At the 1996 Brit awards, the old dear Mrs Merton peered over her glasses and said: "Has anyone here see Charlie? It's just everybody backstage seems to be looking for him." In Cocaine, Phil Strongman, a former music journalist, takes that joke, spins it out over 250 pages, and, by cutting it with a heavy dose of white-powder paranoia, tries to turn it into a "a contempo music-biz reality" thriller.
With its psychedelic sick-coloured jacket and silver lettering, Cocaine promises to be a streetwise and stylish cautionary tale for the Nineties. But although it is set against a Soho `97 backdrop of Mezzo and The Wag, what Strongman actually delivers is a deeply old-fashioned narrative, trapped somewhere between airport novel and boys'-own fantasy.
In a seamy tale of how cocaine makes the music industry go round, the world of the ligger - the professionally guest-listed hanger-on who attends endless champagne parties always at someone else's expense - is laid bare. The simultaneously glitzy and shabby milieu of the showbiz launch, where people engaging in conversation are constantly scanning the crowd for someone of greater celebrity or holding better drugs, is evoked convincingly enough. But Strongman cannot seem to decide whether his anti-hero, Pete, is an innocent lost in evil world of crime barons, or a cynical seen- it-all hack whose own scruples are as dubious as the shadowy figures he is trying to expose with his "scoop" on how cocaine launched a boy band.
At times it feels like Pete's trapped in a Pulp song - sorted, nice one, diamond geezer - without the irony. At others he's as two-dimensional as an article in Loaded, preoccupied with sex, hedonism and and flattering himself that every woman in the room has fallen for his jaded, substance- abusing charms: "This stuff was mind-blowingly strong ... Even passing water was a stunning experience ..."
The book's catchphrase, liberally used, is "yeah, yeah, yeah," but it is we and not Pete, who have seen it all before and seen it done better.

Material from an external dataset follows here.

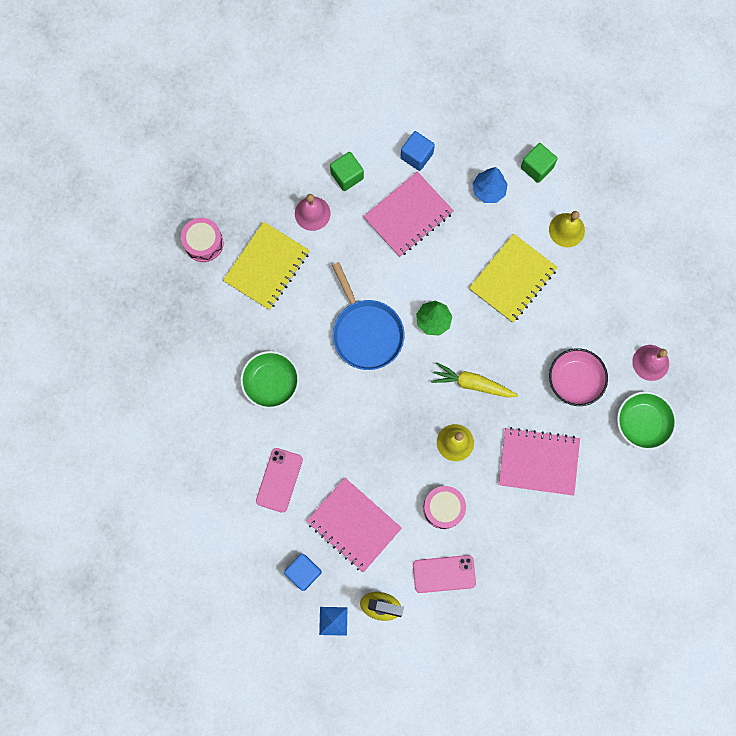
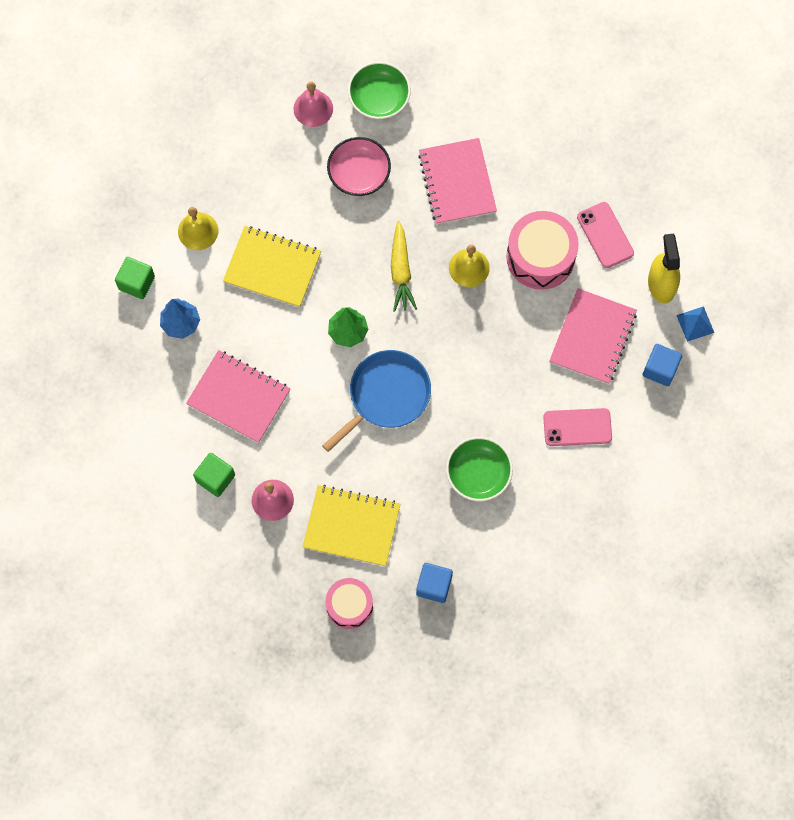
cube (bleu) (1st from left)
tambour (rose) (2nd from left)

Strongman's musings - on the nine levels of sexual pleasure, for example - have an air of High Fidelity, with none of Nick Hornby's talent for observation. Pete's youthfully knowing teenage girlfriend is a faded version of Diane in Trainspotting, with far-fetched psychotic tendencies for added thriller potential. His criminals, meanwhile, are straight out of a gangsta-rap video, and as chilling as a Mark Morrison lyric.
Strongman has his moments, but like a glut of similar novels, Cocaine owes everything to the emerging literary boys' club for the chemical generation presided over by Irvine Welsh. Everyone's caning it, blasted, chopping `em out - the problem being that, like other people's dreams, other people's drug experiences are rarely very interesting unless you're in them.
Next to Bret Easton Ellis's first novel, Less Than Zero, for example - which gently yet relentlessly pulled apart the empty world of cocaine chic - Cocaine has all the moral subtleties of an episode of The Cosby Show. As the Grandmaster Melle Mel, whose hit "White Lines" is never far from the mixing deck in Cocaine, said: "Don't do it!".